The purpose of this Memorandum is to issue revised guidelines for litigation involving Government authorities. This Memorandum replaces Memorandum 91-9 issued on 18 April 1991. The guidelines issued by way of this Memorandum take effect immediately.

The guidelines apply both to civil and criminal proceedings. They are based on the general principle that litigation between Government authorities is undesirable and should be avoided whenever possible. Where litigation does occur, Government authorities should take steps, as set out in the guidelines, to consult with the authority against which litigation has been commenced and attempt to reach agreement on as many factual and legal issues as possible, to ensure only matters which need to be resolved by the Court are left in issue. In civil proceedings, alternative dispute resolution procedures should be utilised before resorting to the Court system.

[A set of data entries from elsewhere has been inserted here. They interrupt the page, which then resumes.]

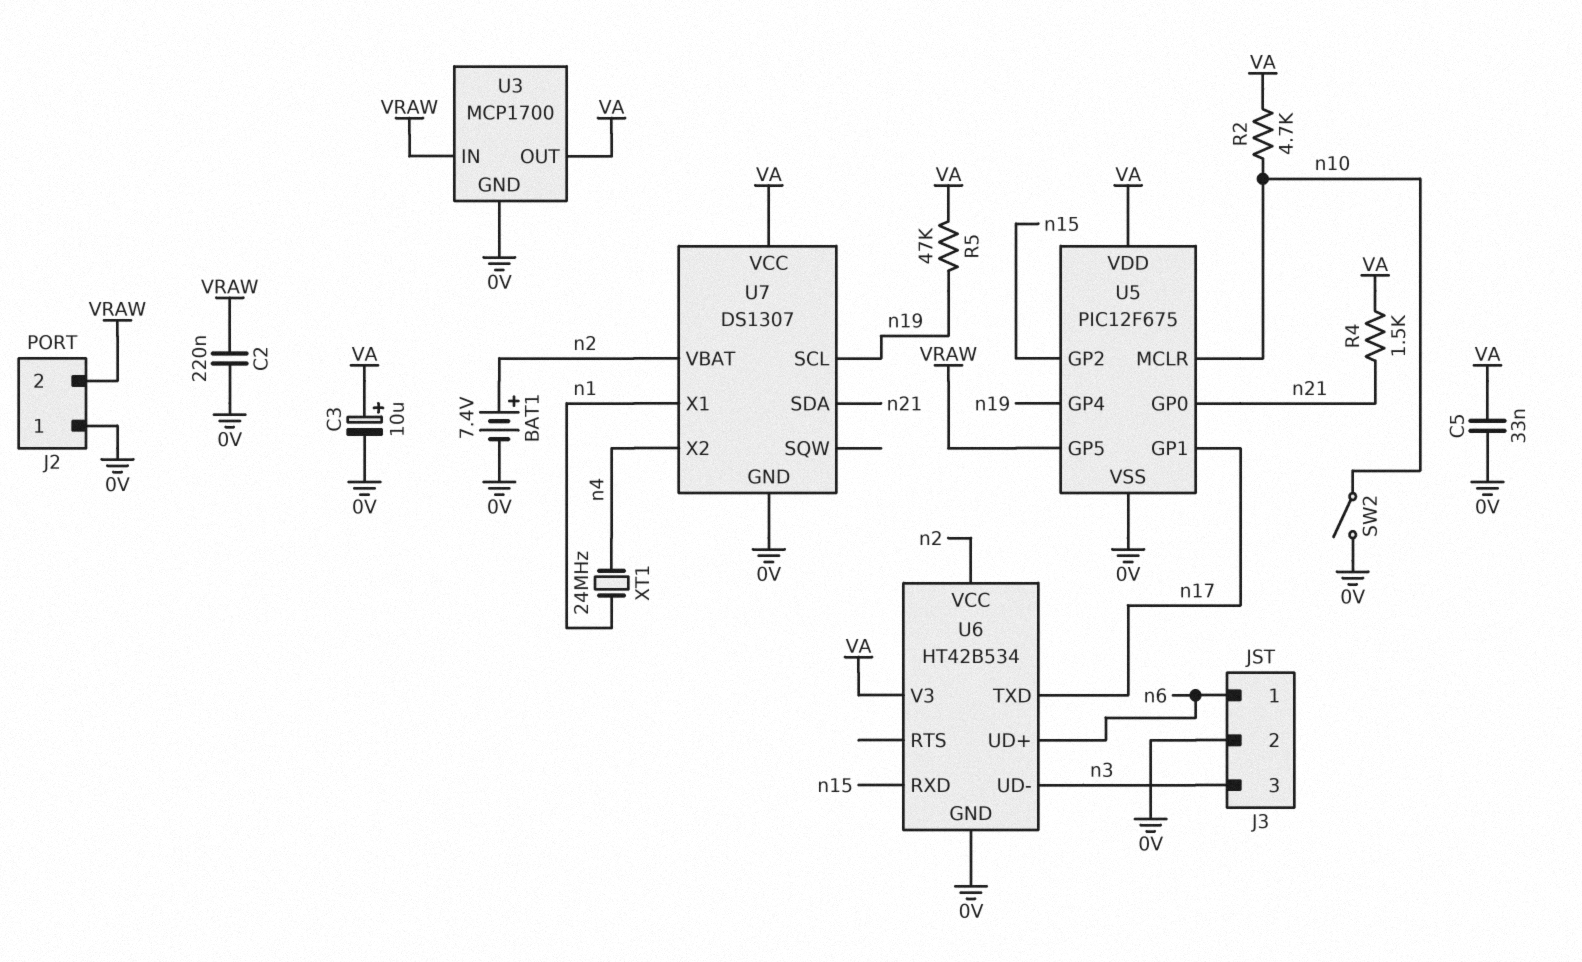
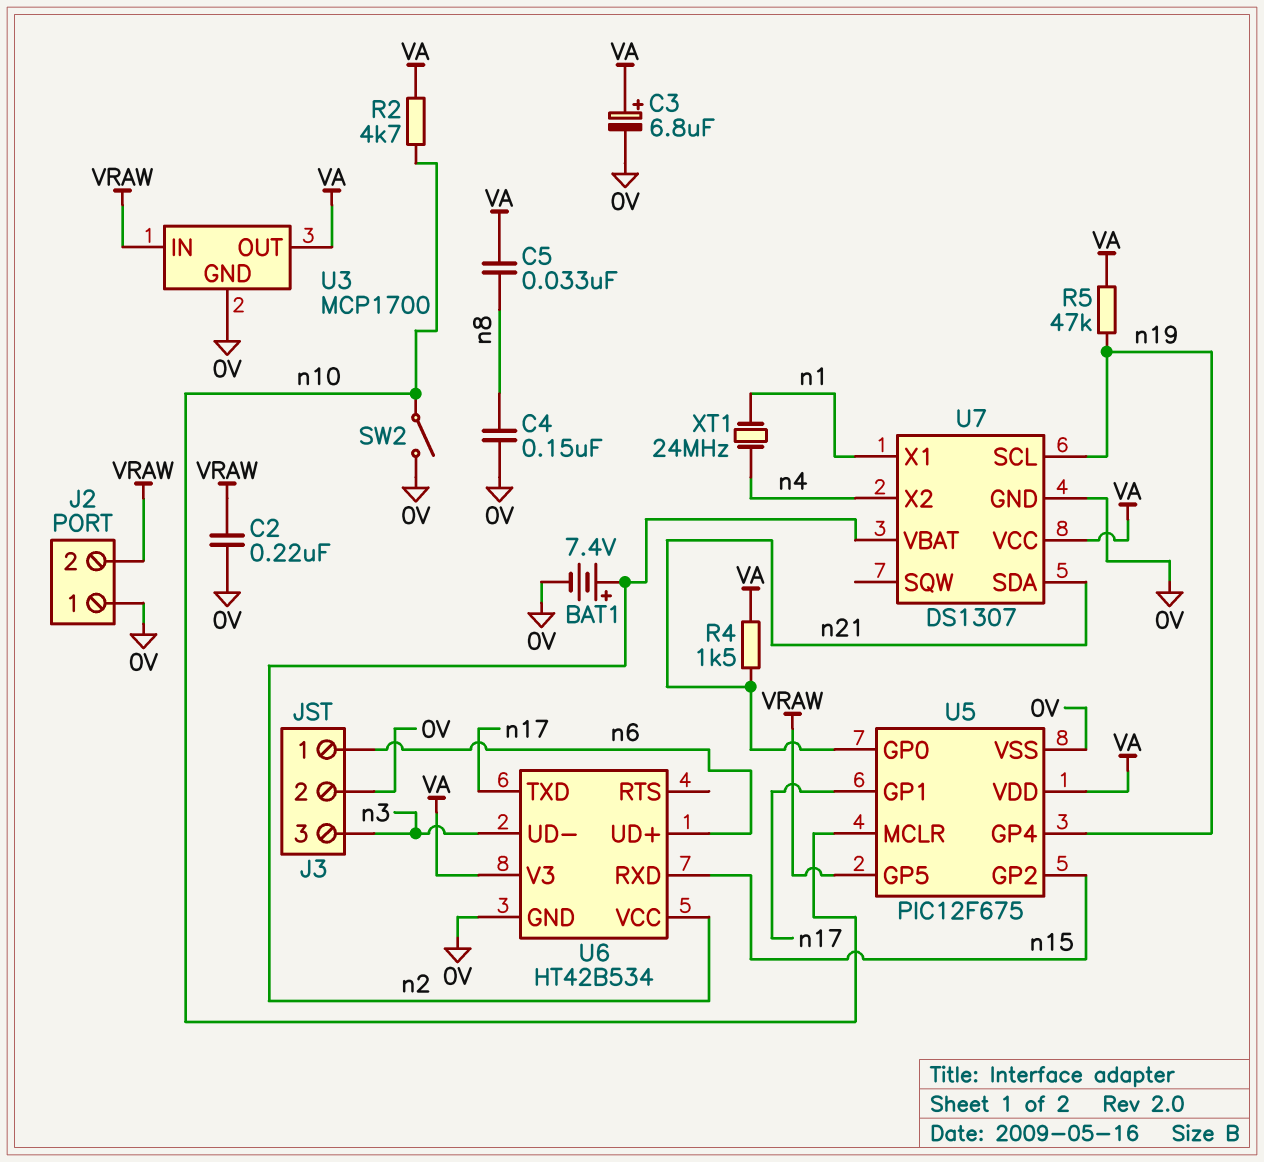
C3: 10uF (plus VA, minus 0V) -> 6.8uF (plus VA, minus 0V)
C4: none -> 150nF (0V, n8)
C5: 33nF (0V, VA) -> 33nF (VA, n8)

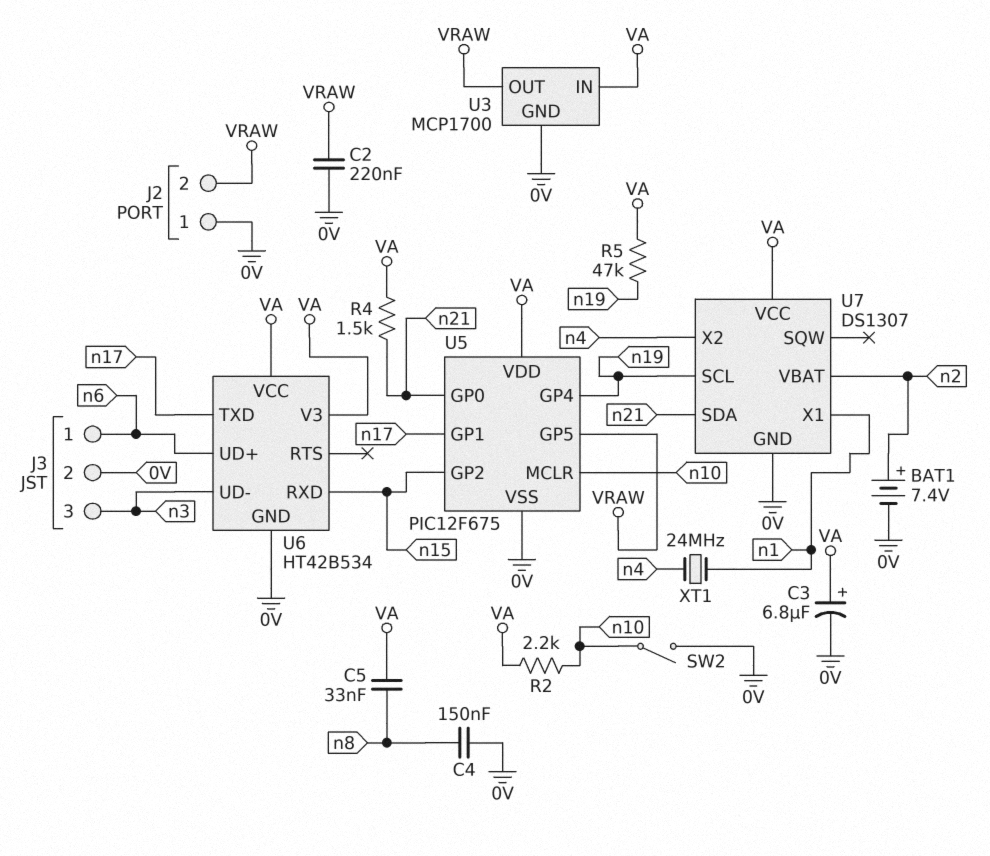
R2: 4.7k (VA, n10) -> 2.2k (VA, n10)
U3 pin IN: VRAW -> VA
U3 pin OUT: VA -> VRAW
U6 pin VCC: n2 -> VA

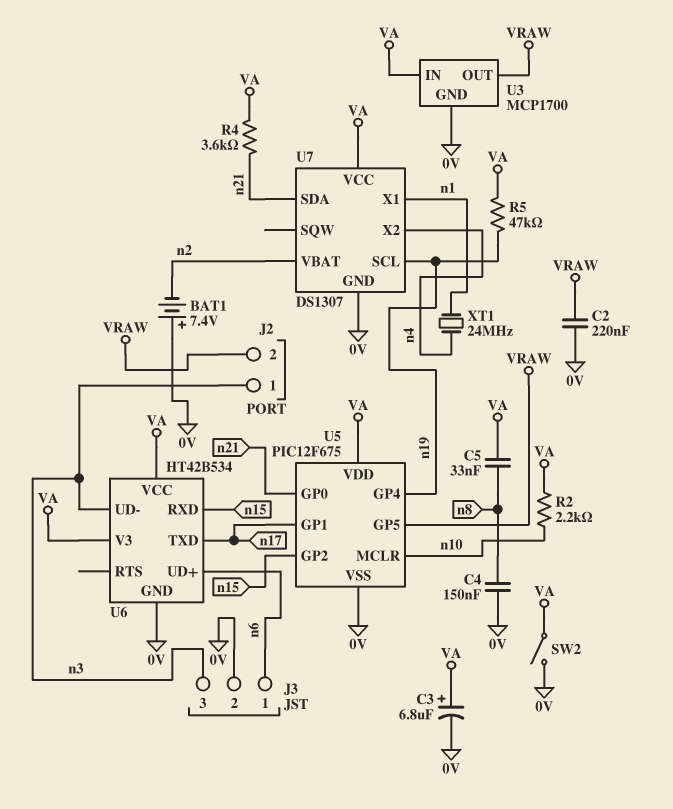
BAT1: 7.4V (plus n2, minus 0V) -> 7.4V (plus 0V, minus n2)
J2 pin 1: 0V -> n3
R4: 1.5k (VA, n21) -> 3.6k (VA, n21)
SW2: switch (0V, n10) -> switch (0V, VA)

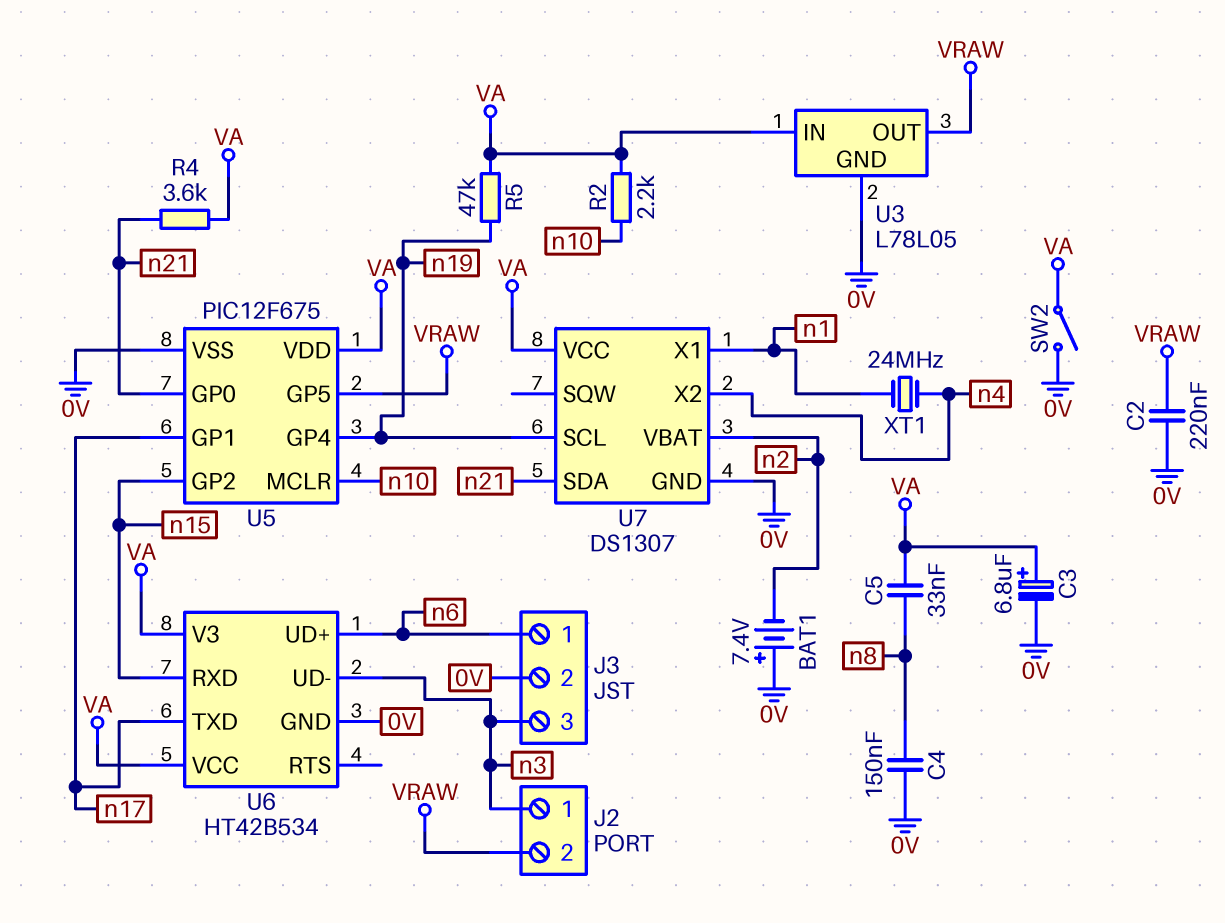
U3: MCP1700 -> L78L05

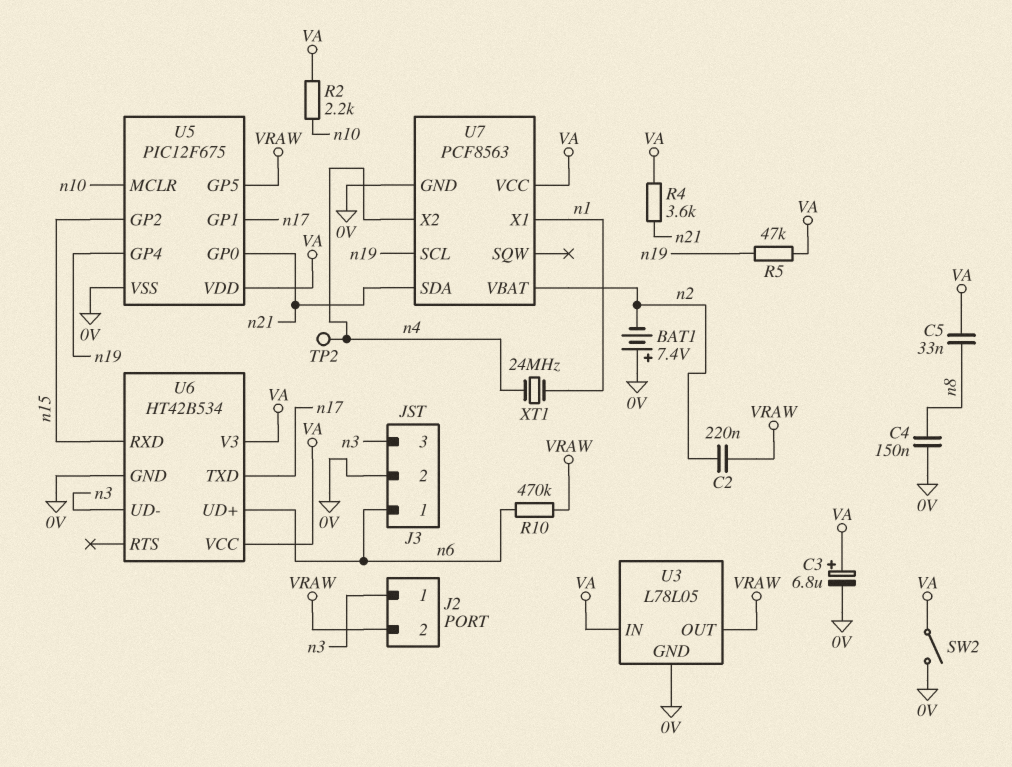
C2: 220nF (0V, VRAW) -> 220nF (VRAW, n2)
R10: none -> 470k (VRAW, n6)
TP2: none -> test point (n4)
U7: DS1307 -> PCF8563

The guidelines recognise that, in some circumstances, the only appropriate course is to commence prosecutions against Government authorities as a way of enforcing compliance with environmental, safety and other standards. The guidelines are not intended to interfere with the normal prosecution discretion of Government authorities.

The guidelines apply to all Government authorities, including Government Trading Enterprises. The guidelines are not expressed to apply to State Owned Corporations. However, as the guidelines provide a sound approach to the management of litigation and disputes, I urge shareholding Ministers and Boards of State Owned Corporations to agree to adopt the guidelines by incorporating them into their Statements of Corporate Intent. This Memorandum should therefore be forwarded to all State Owned Corporations for their consideration.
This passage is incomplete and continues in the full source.